The same trend continues in the \({\varvec{\tau }}\) and k plots with the LFA, GEP and GMM all performing at a very similar level, and the DNN model not predicting as well. In fact, it is the lower bound LFA and GEP that provide the best models in the predictive case. Although the DNN was able to outperform other models on the case on which it was trained, it is likely that the model is over fit to the data from the backward-facing step. It is possible that the LFA emerges as the best predictor in the unseen case as it provides a simple description of the most important physical effects. GEP then also performs well as the technique has enough natural stiffness in the training phase to avoid over fitting the data.

8 Conclusions

A framework has been developed to provide error quantification of data-driven turbulence models. At the upper end of the quantification is the direct Reynolds stress approach, which inserts the high fidelity Reynolds stresses into RANS calculations in a stable manner. This is achieved through discovery of the exact basis coefficients, which are fully consistent with the data-driven framework. This direct Reynolds stress approach also allowed basis selection based on a posteriori results. At the lower end is a linear feature analysis, which models tensor basis coefficients as linear functions with respect to the chosen set of input features. Three machine learning techniques are then assessed based on these performance bounds, namely: (1) Gene Expression Programming, (2) Deep Neural Networks and (3) a novel Gaussian Mixture Model. It was found that these techniques struggled to improve substantially over the linear feature analysis with improvements over the baseline of \(77\%\), \(83\%\) and \(79\%\) respectively in comparison to \(77\%\) for the linear feature analysis. When tested on the periodic hills case which constitutes an out of sample test case for the models predictive performance, the linear models of the linear feature analysis and GEP performed best, with the DNN providing the least predictive performance. This result highlights the observation that data-driven turbulence models often benefit from finding simple relationships and overfitting a model to a specific case can have detrimental effects in predictive circumstances.

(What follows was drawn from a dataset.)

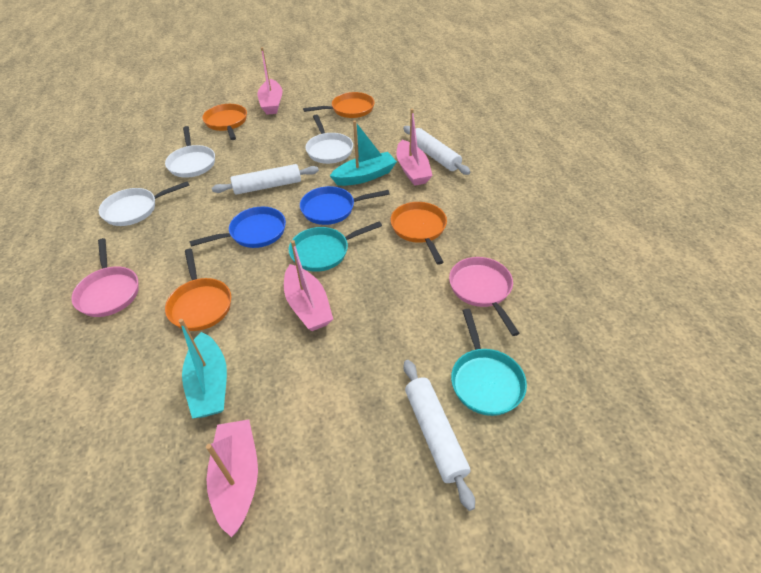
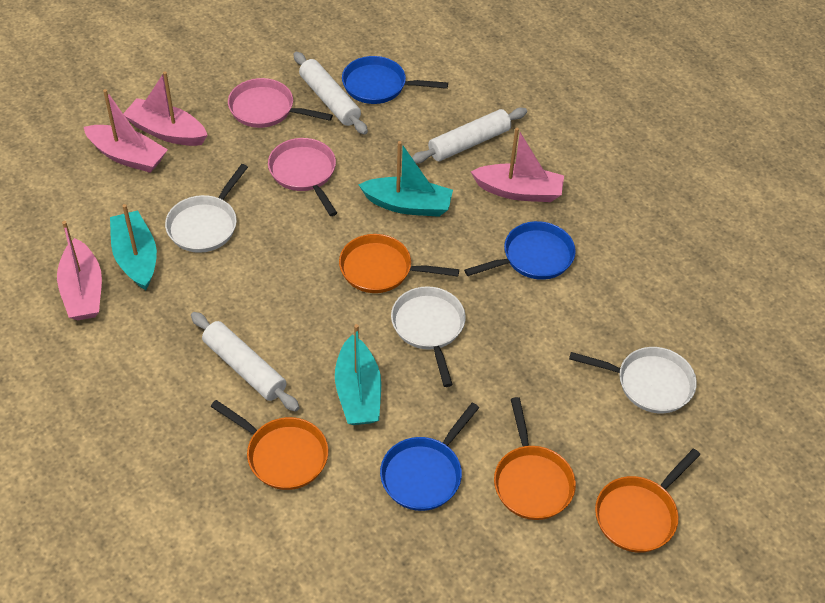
blue pan: 2 -> 3
turquoise boat: 2 -> 3
turquoise pan: 2 -> 0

Whilst we are careful not to suggest that more complex machine learning methods are not useful in turbulence modelling, we have shown that they do not necessarily have to be used in cases where simple linear regressions provide satisfactory results. This is likely to be due to the selection of canonical flow cases. Assessment of data-driven methods on more complex flow cases is therefore required to discover if linear models still perform comparably, or, if when the physics of the problem is more complex, more complex data-driven methods are in fact required.